Dear Master Gardener,
I need to plant (add) more tulips, daffodils and hyacinths to my current in ground garden, to make the display more fuller in the Spring but I don’t know exactly where these bulbs are in the garden. I was wondering if I can put these bulbs in a large container and leave out over the winter and when they start to grow, I can transplants them in early spring, thus knowing where the other bulbs are located. Will the bulbs survive in the container or do I need to protect the bulbs. Many thanks Lorrie
Thanks Lorrie for you question: so many of us have faced the same problem in the fall: where were those tulips that came up last year? It is possible to dig carefully in the approximate spot and unearth any existing bulbs and replant them with the new. But I think you have come up with a brilliant alternative. However there are some rules to follow.
Our Toronto winters are too cold to keep bulbs outside in containers unless those containers are large and insulated and mulch placed on top of them. They should be out of the wind and not in a place where sun could warm them up before spring. But they could be kept in a garage, shed or cold cellar. This article has some interesting suggestions. Bulbs in Containers
They can be planted in potting soil or a mixture of potting soil and garden soil.
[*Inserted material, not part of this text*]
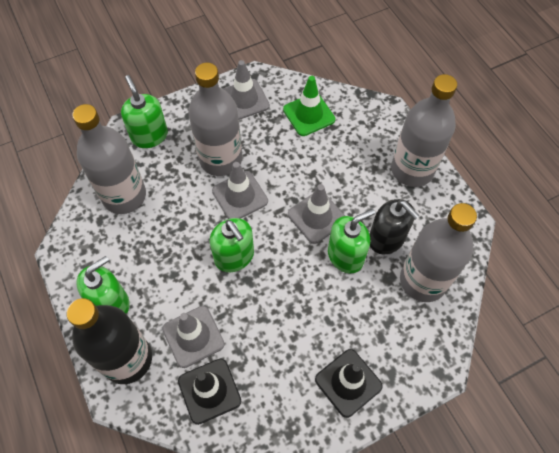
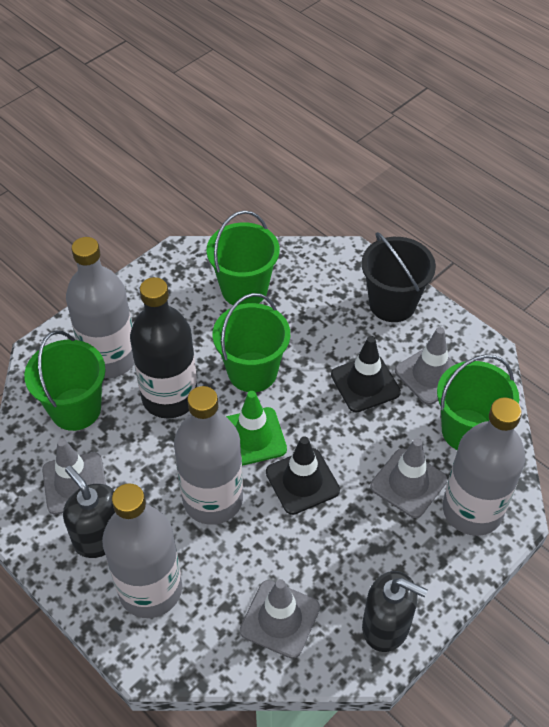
black bucket: 0 -> 1
black soap dispenser: 1 -> 2
green bucket: 0 -> 4
green soap dispenser: 4 -> 0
Keep in a garage (preferably attached to house), or unheated mudroom. (Note hyacinths are less hardy). Once planted, water well allowing excess water to drain off. Water infrequently once bulbs start to grow but water more often once new growth starts to appear. Once foliage is taller than 2”, gradually move into brighter light and eventually into full sun. At this point you can carefully remove them from the pots trying not to disturb their small white roots which most likely will be tangled up with each other and plant them immediately among the others that you should be able to see. Or leave them in the pot buried in the ground to give the appearance of a group of planted bulbs.
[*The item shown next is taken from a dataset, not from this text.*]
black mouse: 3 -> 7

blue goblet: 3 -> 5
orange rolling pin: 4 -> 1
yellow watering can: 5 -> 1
When blooms fade, you can either (a) compost the bulbs , (b) replant them in the garden immediately, making sure to get their bases as deep as they would be if you had planted them there to start with, or (c) move the pot into a sunny, out-of-the-way spot (ideally buried in the ground to keep the bulbs cool) and keep them growing strongly for as long as possible. When the foliage yellows, empty the bulbs from the pots, dry completely, remove the foliage, and store in a cool, dry, well ventilated spot until it’s time to replant them in the garden in the fall. Although they may not bloom the following year, with luck and good care they’ll bounce back from their life in confinement and bloom again in future years.
Don’t forget, if it doesn’t work you can often purchase newly sprouting spring bulbs in pots in early spring. You can transplant them into your garden to augment the existing bulbs.